During the one-week dietary controlled study, daily first morning-voided urine samples were collected from the subjects for seven consecutive days and then stored at 4 °C. Prior to laboratory analysis, stored urine samples were placed on a mixer to return them to room temperature. The urine samples were then centrifuged at 3000 rpm for 3 min and filtered with a Sep-Pak Octadecyl (C₁₈) disposable extraction column (BAKERBOND spe™). The first 5 ml of urine filtrate was discarded; the succeeding 5 ml urine filtrate was used for the analysis of urinary arsenic metabolites, including As³⁺, As⁵⁺, MMA, and DMA. Analysis was conducted with HPLC coupled with ICP-MS as mentioned in previous paragraph.

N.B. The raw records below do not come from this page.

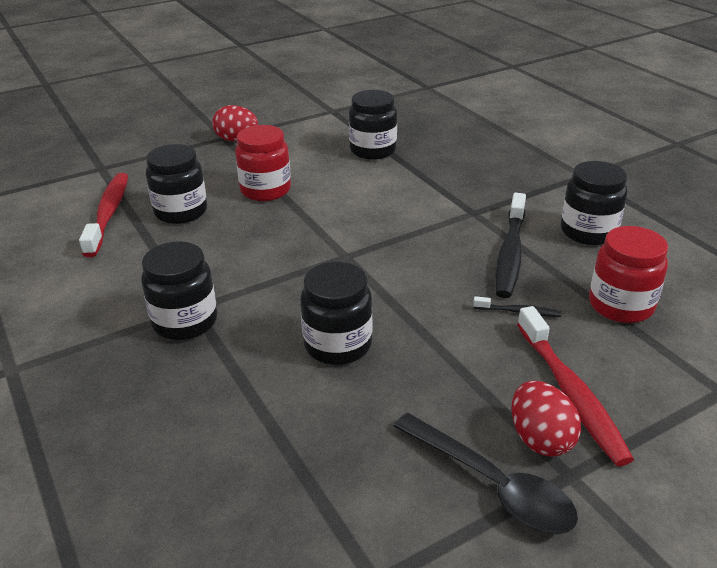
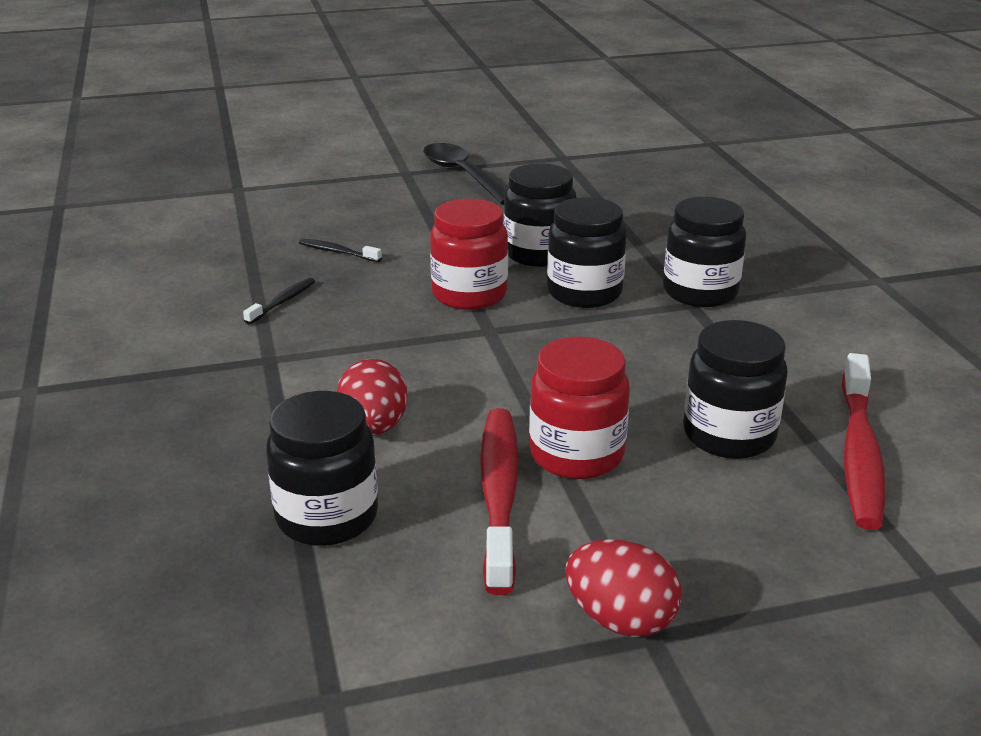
camera: 165 degrees left, 5 degrees down
(510, 253) = (282, 302): black toothbrush -> black toothbrush, size x0.48
(540, 439) = (408, 186): red egg -> red egg (373, 428)
(571, 393) = (357, 202): red toothbrush -> red toothbrush (499, 494)
(588, 232) = (155, 310): black jar -> black jar (584, 293)
(620, 305) = (231, 243): red jar -> red jar (469, 294)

Single Nucleotide Polymorphisms (SNPs) analysis for PNP, As3MT and GSTO1

Blood samples of about 10 mL were drawn intravenously from the subjects with vacutainers and DNA was extracted. All DNA samples were stored at −20 °C until the SNP analysis, at which time the samples were thawed to 4 °C for sequencing analysis. A total of 12 site points on the genes of PNP, As3MT and GSTO1 were sequenced. Genomic sequences for these study genes were searched from the National Center for Biotechnology Information (NCBI) and the selected SNPs were based on the GenBank of the National Center for Biotechnology Information (NCBI).¹⁸ Some genetic variants in PNP, As3MT, and GSTO1 were found associated with arsenic metabolism in previous studies.^14,19,20 Polymorphic sites of these genetic variants were sequenced and tested in this study, including 5 sites in the PNP gene, 3 sites in the As3MT gene and 4 other sites in the GSTO1 gene. Table 1 presents the selected SNPs and polymerase chain reaction (PCR) primers sequences. The DNA of the tested genes was amplified by PCR using multiblock system thermocycler (ThermoHybaid, Ashford, UK). PCR cycle sequencing reactions were mixed with 2 μL of 50 ng μL⁻¹ genomic DNA, 0.3 μL of 10 pmol forward primer and reverse primer, 1 μL of 2.5 mM dNTPs, 0.5 units AmpliTaq Gold™ enzyme (PE Applied Biosystems, Foster City, CA, USA), 2.5 μL of GeneAmp × 10 buffer II (10 mM Tris-HCl pH = 8.3, 50 mM KCl), 2 μL of 25 mM MgCl₂ and 16.8 μL of double de-ionized water in a final volume of 25 μL. The PCR conditions for diverse genetic SNPs were slightly different and shown in Table 2. After PCR, amplicons were purified by solid-phase extraction (GFXTM PCR DNA and Gel Band Purification Kit, Amersham Biosciences, UK) and the products were sent for sequencing by a well-trained professional using the Applied Biosystems 3100 sequencer.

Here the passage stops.